Awal Jumpa dengan Pemuja Rahasiaku
Aku tak
ingat persis waktu itu tanggal berapa. Namun yang ku ingat hari itu adalah hari
Senin di bulan Februari tahun 2013. Aku mengenakan dress putih, celana hitam
dan jilbab warna hijau. Lucu juga kalau mengingat memory kala itu.
Di suatu
pagi, aku duduk sendiri di belakang Gedung E FKIP kampusku. Aku tengah
menangis, menangis karena sedang ada masalah kecil dengan pacarku, sebut saja
namanya “John” (bukan nama sebenarnya). Tiba-tiba datang seorang laki-laki dengan
wajah polos seakan merasa tak berdosa sembari menggodaku dengan malu.
“Heii mbak”
(sapa dia sambil tersenyum)
Aku yang
masih menangis pun kaget dan langsung mengangkat kepalaku yang tadinya
menunduk. Aku mengusap air mataku serta memberi senyuman kecil sebagai bentuk
jawaban atas sapanya.
Dia pun
duduk di depanku dan bertanya dengan bahasa Jawa krama:
“Namine sinten mbak? Kok piyambak’an mawon wonten mriki?”
“Sulis
mas. Lha mas’e sinten”, jawabku singkat.
“Alek Santoso mbak. Alek ngangge “k” boten “x”. A.L.E.K.” dia memberi
tahu namanya dengan mengeja, karena namanya memang sedikit tak biasa. Nama alex
wajarnya juga menggunakan huruf “x” tetapi namanya menggunakan huruf “k”.

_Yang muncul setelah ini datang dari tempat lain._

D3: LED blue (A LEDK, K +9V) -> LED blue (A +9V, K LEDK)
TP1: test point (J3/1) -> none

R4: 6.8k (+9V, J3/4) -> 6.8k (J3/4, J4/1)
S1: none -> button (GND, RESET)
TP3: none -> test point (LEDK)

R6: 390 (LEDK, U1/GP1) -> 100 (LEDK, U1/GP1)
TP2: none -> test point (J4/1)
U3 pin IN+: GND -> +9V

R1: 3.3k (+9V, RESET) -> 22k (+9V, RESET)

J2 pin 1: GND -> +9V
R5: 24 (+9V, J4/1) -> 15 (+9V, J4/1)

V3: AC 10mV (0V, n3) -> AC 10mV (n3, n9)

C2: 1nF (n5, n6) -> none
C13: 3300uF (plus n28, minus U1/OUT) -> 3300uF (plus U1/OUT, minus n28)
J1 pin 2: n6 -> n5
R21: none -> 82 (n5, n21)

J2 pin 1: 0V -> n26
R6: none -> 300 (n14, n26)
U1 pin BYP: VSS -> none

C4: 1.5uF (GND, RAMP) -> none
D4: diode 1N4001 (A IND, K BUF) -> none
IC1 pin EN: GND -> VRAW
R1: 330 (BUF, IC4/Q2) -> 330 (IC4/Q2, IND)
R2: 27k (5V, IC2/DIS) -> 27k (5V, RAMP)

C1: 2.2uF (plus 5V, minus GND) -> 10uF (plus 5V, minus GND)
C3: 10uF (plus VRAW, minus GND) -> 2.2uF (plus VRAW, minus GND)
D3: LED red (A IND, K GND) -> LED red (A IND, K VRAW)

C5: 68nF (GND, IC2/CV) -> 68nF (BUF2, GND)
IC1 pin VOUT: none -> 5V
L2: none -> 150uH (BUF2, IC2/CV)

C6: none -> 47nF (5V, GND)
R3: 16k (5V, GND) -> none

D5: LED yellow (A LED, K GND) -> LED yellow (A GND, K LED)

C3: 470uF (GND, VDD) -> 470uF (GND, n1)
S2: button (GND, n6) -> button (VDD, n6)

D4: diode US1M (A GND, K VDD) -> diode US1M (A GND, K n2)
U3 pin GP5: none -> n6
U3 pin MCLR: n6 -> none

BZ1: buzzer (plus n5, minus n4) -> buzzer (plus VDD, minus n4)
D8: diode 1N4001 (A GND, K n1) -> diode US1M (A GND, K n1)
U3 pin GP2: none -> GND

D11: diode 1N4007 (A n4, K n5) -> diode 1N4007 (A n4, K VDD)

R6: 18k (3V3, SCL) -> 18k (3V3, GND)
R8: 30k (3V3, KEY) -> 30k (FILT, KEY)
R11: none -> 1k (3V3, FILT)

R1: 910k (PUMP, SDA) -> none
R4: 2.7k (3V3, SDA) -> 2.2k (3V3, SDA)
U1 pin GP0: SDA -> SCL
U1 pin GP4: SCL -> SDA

“Mbak’e jurusan napa? Semester pinten mbak?” tanyanya
lagi seperti halnya seorang wartawan.
“Basa Jawi mas, semester sekawan. Lha mas’e jurusan napa? semester
pinten?” gantian
aku yang melempar pertanyaan padanya.
Dia pun
menjawab:
“Nek kula seni rupa mbak, semester........” jawabnya menggantung
sambil menunjukkan senyum malu. Yapp, ternyata dia sudah semester akhir yang
sedang melakukan penelitian untuk skripsinya. Dia datang ke kampus karena ingin
bertemu dosen untuk mengurus beberapa berkas penelitian.
Rasa tak
percaya pun menghantui fikiranku. Timbul berbagai pertanyaan “masak iya anak
senirupa” gumamku dalam hati. Dia terlihat begitu rapi bila menjadi mahasiswa
seni rupa. Pada umumnya, mahasiswa seni rupa berpenampilan layaknya anak
brandal. Rambut panjang tanpa diikat, kaos dan baju compang-camping, celana
robek-robek, sepatu besar, tas totebag, dan memegang rokok. Hal tersebut yang
membuatku tak begitu suka dengan mahasiswa seni rupa. Aku pun mulai dibuat
penasaran olehnya.
Aku melihat
jam di tanganku, ternyata sudah saatnya untuk masuk kelas. Aku pun pamit
padanya untuk segera masuk ke kelas.
Kelasku ada
di lantai dua, aku menuju kelas bersama dengan teman-temanku. Seperti biasa,
aku selalu memilih tempat duduk paling depan bagian kiri, dekat dengan jendela.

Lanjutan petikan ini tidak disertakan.